What did the potential energy and kinetic energy graph look like for #3 about the spring compressed -D and reaching 3D?
Mine looked like the normal Potential vs Kinetic energy graph for springs(inverse parabolas) except it was very stretched out from 0 to 3D.
@AlphaDragon
IDK.
It’s NOT a simple harmonic oscillator. So you don’t have the graphs that are inverse parabolas for springs. Even though the potential energy is 1/2kx^2, there’s no oscillation.
My teacher made U a straight line, and KE a weird flipped halfways parabola going down and touching 0 at 3D.
It asks for:
i. The kinetic energy K of the block
ii. The potential energy U of the block-spring system
So it’s not oscillating. KE is reduced by friction slowly until it hits 0 at 3D.
U is not going to change: it’s just whatever it is at that point -D (compression) and it never changes.
Are there different curves for different versions? What curves are you guys predicting for Form O (the one with the circuit experimental design problem)?
For that same spring question, was the student wrong when he/she said it would stop at 6D? I put that it would stop at 12D.
Yes, it stops at 12D. I put that you have 4x the energy, so you have 4Di where Di is how far it goes originally… i’ll lose a point for sure because you are supposed to derive it with D but it’s not a big deal.
@AlphaDragon
@appgodxoxo yeah I think I made a mistake when deriving the expression b/c I ended up with something weird like position = -4D. I think the process was right though(1/2kx^2=1/2mv^2 then use kinematics). I still said in the end it would be 4x the position.
Wait, for that problem, won’t some of the spring potential energy be lost to friction?
@EveningSwan no because the spring is on a frictionless portion of the track.

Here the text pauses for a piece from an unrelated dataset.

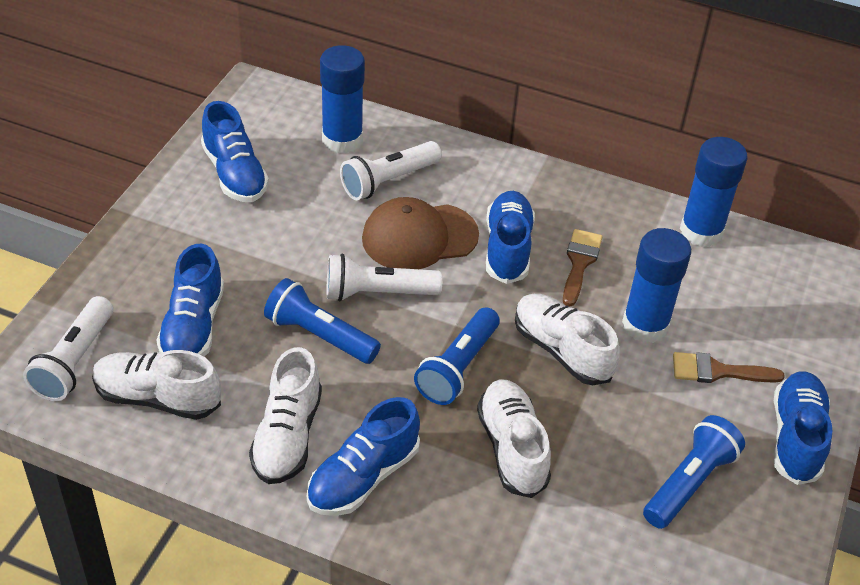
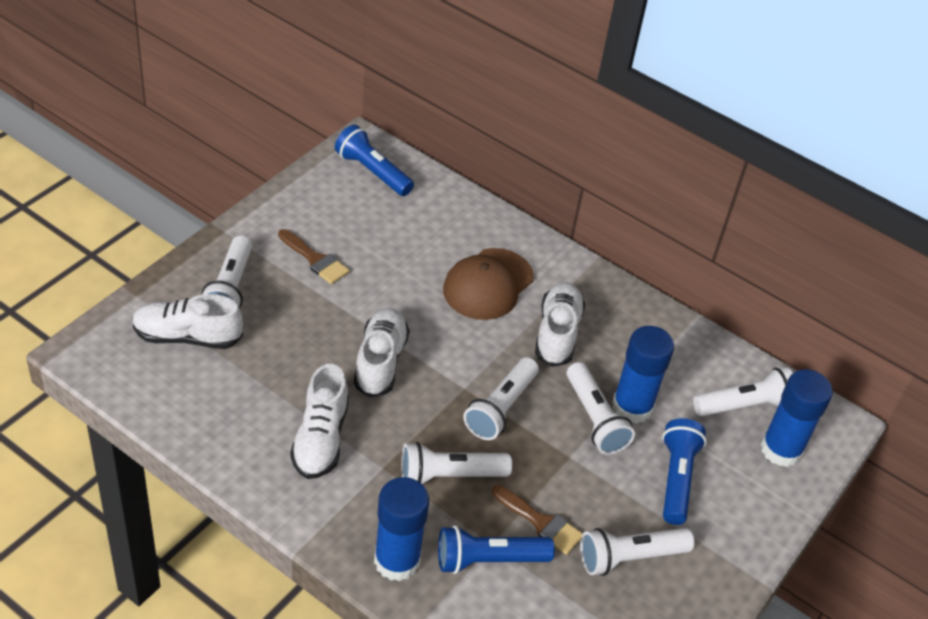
blue shoe: 5 -> 0
white flashlight: 3 -> 6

Considering that the frqs have been released and we are allowed to discuss, does anyone have a google doc (just for frqs)
MODERATOR’S NOTE:
As mentioned earlier, links to google docs are not allowed; this prohibition has nothing to do with the College Board.
@AlphaDragon
My teacher did it this way but it’s the same thing basically…
1/2kx^2=W
1/2kx^2=1/2mv^2
cancel 1/2s
kx^2=W
W=FD
kx^2=F*D
k(2d)^2)=F8D
K and F also cancels out, they’re useless
(2d)^2=D
4d^2=D
d’s cancel out
left with 4D.
then, original D = 3d, so you get 12D.
i think both ways will be accepted.
he said for this problem, the college board wants to emphasize Work and Energy over kinematics, so they will prefer showing how energy becomes 4x as much.
where was the maximum vertical speed for the oscillator in part C for question 5?
@AlphaDragon
Not even my teacher could figure this one out. A lot of people said it’s at the end and the middle of the string: Nope. that’s where your nodes area.
IDK how they’re going to curve that one. lol.
@AlphaDragon you had to draw two waves (b/c second harmonic) and the two antinodes had the greatest vertical speed (since they are constantly moving up and down). In contrast, the three nodes had 0 vertical speed
I just realized I made a REALLY careless mistake on part c of the circuit question. I said to make a voltage vs. resistance graph and take the slope to find current to see if there is a direct relationship, but I don’t think resistance would be known for the lightbulb.
And on part d I really only stated a source of error because i was rushed on time.
I’m wondering if I would get any points for c and d now.